中央パネルの遠景での洗礼者の修徳の場面
その後、彼は砂漠で修行者の模範的な生活を送っている(ルカ第1章、80節)。
メムリンクがこの場面を森に移動させている。
中央パネルの遠景での洗礼者の伝導活躍の場面
罪の赦しを得させるために悔い改めの洗礼を宣べ伝える
ことも見られる(ルカ第3章、3節)。
ヨハネは当時のユダヤ教では新風を吹きこんでいる。 彼は特に火葬によって神殿で動物を犠牲にしてではなく、しかも「洗礼」によって、いわゆるこの言葉の語源どおりだと水の中に「没入」することで罪の赦しを得ることを勧めるように仕向ける。

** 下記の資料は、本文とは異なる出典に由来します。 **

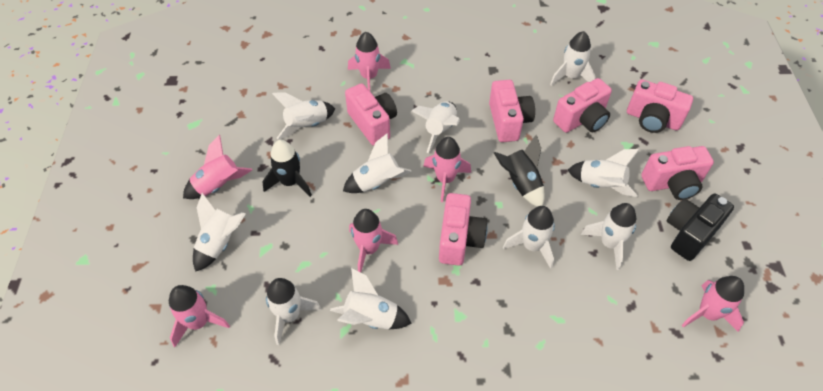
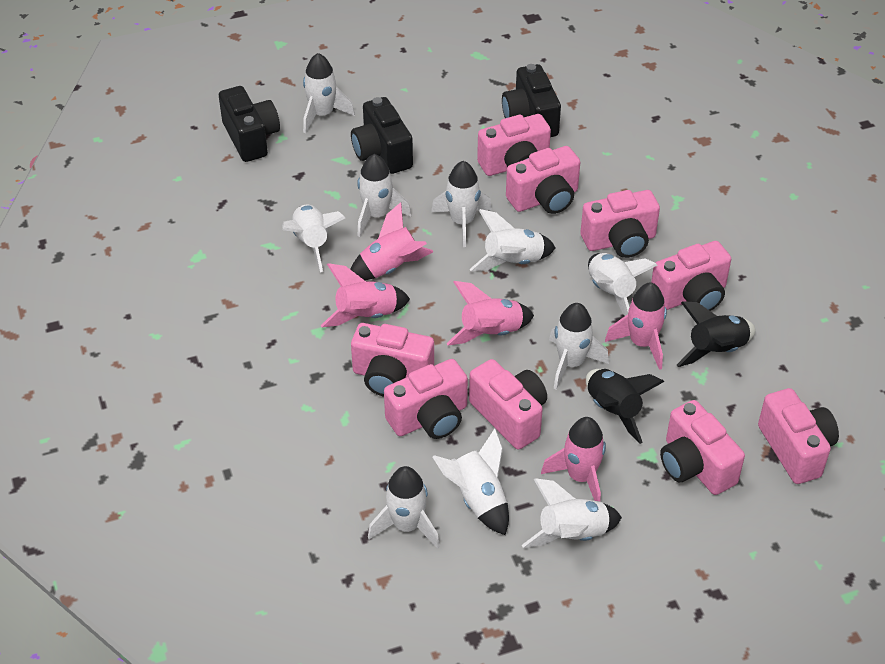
black camera: 1 -> 3
pink camera: 6 -> 9
pink rocket: 6 -> 5

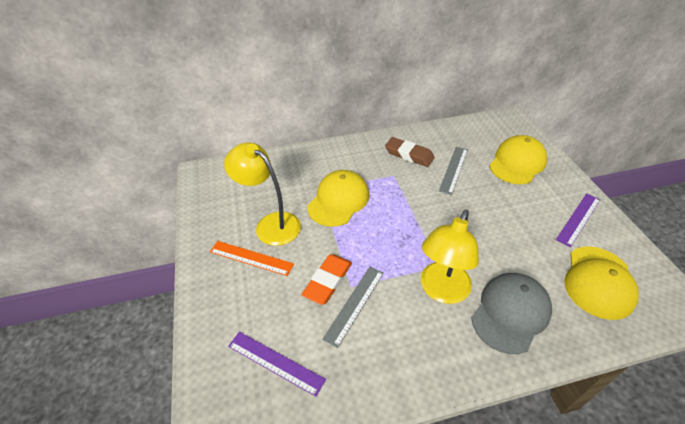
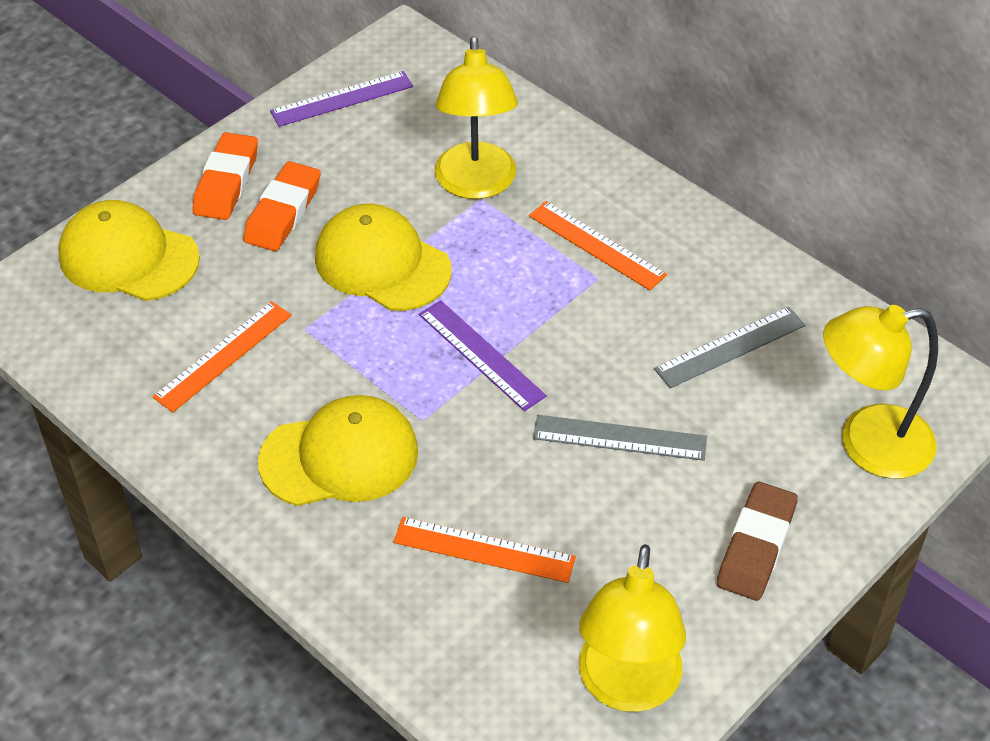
grey cap: 1 -> 0
orange eraser: 1 -> 2
orange ruler: 1 -> 3
yellow lamp: 2 -> 3

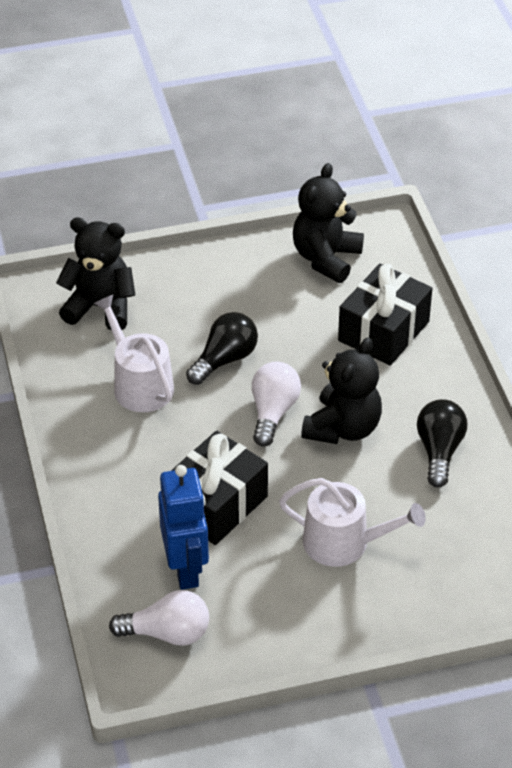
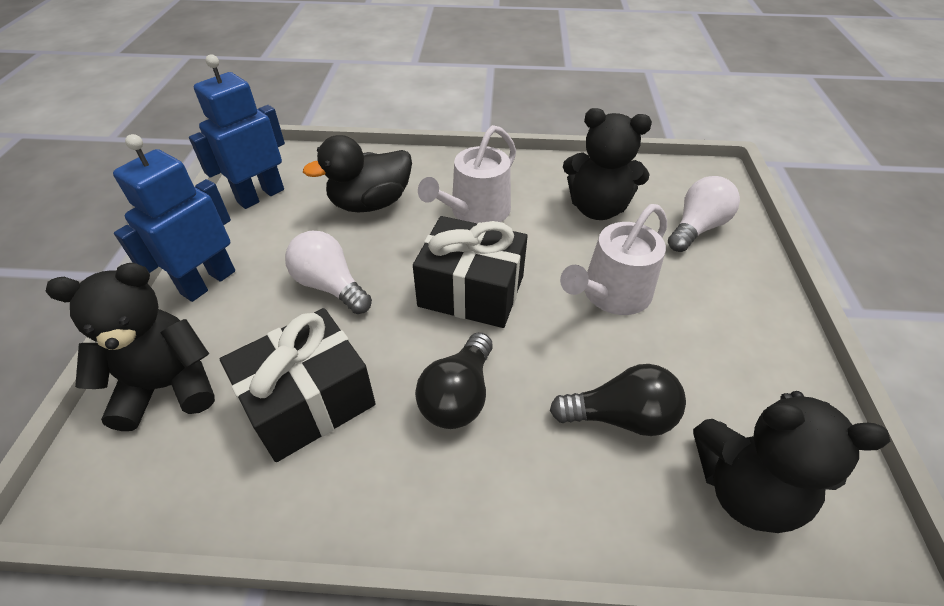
black duck: 0 -> 1
blue robot: 1 -> 2

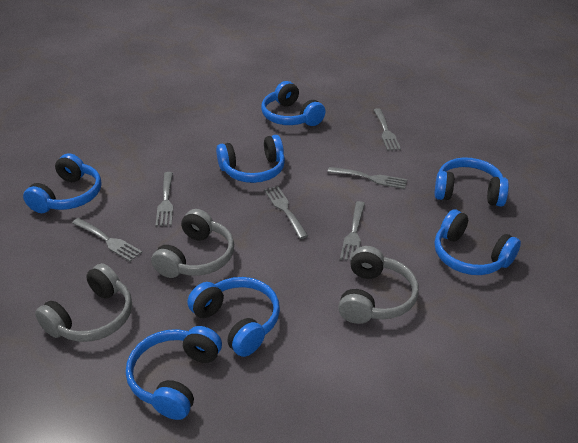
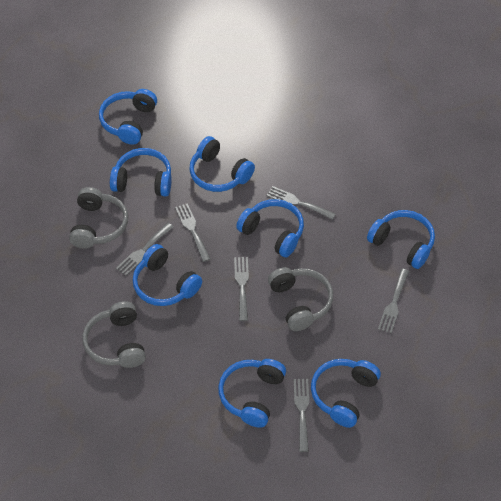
blue headphones: 7 -> 8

左翼パネルの遠景でのヨルダン川のほとりでイエスを洗礼する洗礼者ヨハネ
聖書のそれぞれの書物に従って、彼は神の遣わされたお使いの到来を同時代人の一人であるナザレのイエス本人に預言する。
彼はその到来をヨルダン川の水での洗礼で承認する。この場面が左翼パネルの内面の上部に表わされている。

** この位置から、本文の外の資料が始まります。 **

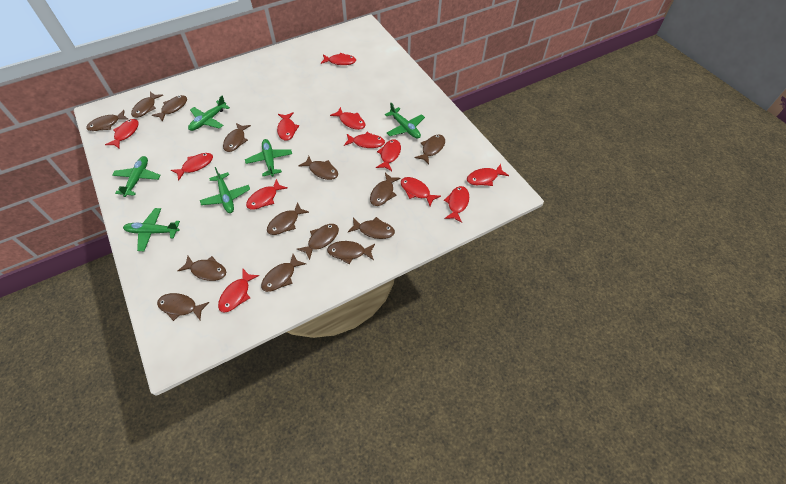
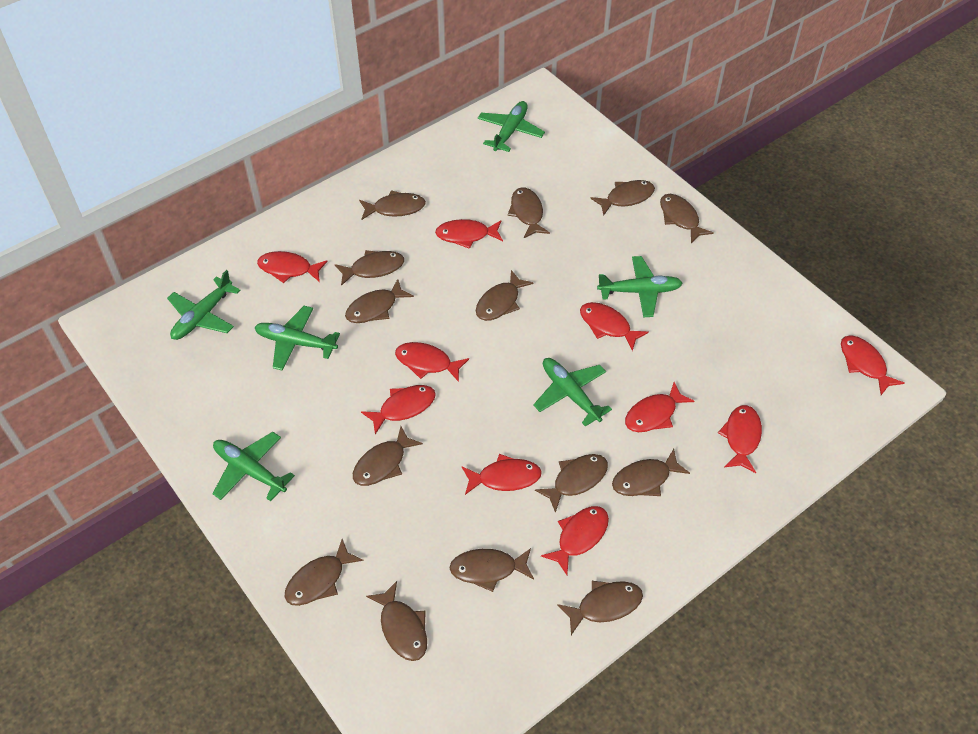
red fish: 12 -> 10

向こうの岸に、洗礼者ヨハネが自分の最初の弟子のニ人であるアンデレと使徒ヨハネも彼に加わるよう、見よ、神の小羊だ
という言葉でイエスに紹介している。彼たちは彼と合流する。
中央パネルの遠景での洗礼者ヨハネの逮捕の場面
そこから、彼の運命が悲劇的になる。
ガリラヤとペレアの四分封領主であるヘロデ・アンティパスが自分の兄弟フィリポの妻
(ヘロディア)と結婚する(マルコ、第6章・17節)。
ユダヤ教の信仰はどんな兄の妻との結婚とも「汚れ」と見なしていて、ゆえに形式的にそれを禁じている(レビ記、第18章・16節、第20章・21節)から、ヨハネはそれを糾弾する。
ヘロデは[ヨハネの]説得させる能力が反乱
を誘発することを恐れられていた(ユダヤ古代誌、第18書、第5章、118段)。
「群衆はこの人の忠告に完全に従いそうであったから。だからヘロデは、彼のせいで何かトラブルが起こる前に、彼を捕まえる方を後に騒動が起きた場合に悔むより好んだわけだ。ヘロデの嫌疑のせいで、ヨハネはマシャエロに送られ、
(…)
そこで殺された。」
実際、ヨハネの信奉者たちによってトラブルが起こされた場合、ヘロデが自分を取り上げることのできるローマ当局に事情について責任を取らなければならなかったのだった。
彼は「洗礼者ヨハネを逮捕する命令」を出す(マルコ、第6章・17節)。
中央パネルでは、メムリンクがこの場面を白羊の上に、ヨハネが強制的に古代ギリシャの語源は「剣」という意味と、現代のヨルダン国に位置付けられているの現代マシェロント 注10 の牢へ向かって左の翼パネルへ連れて行かれている。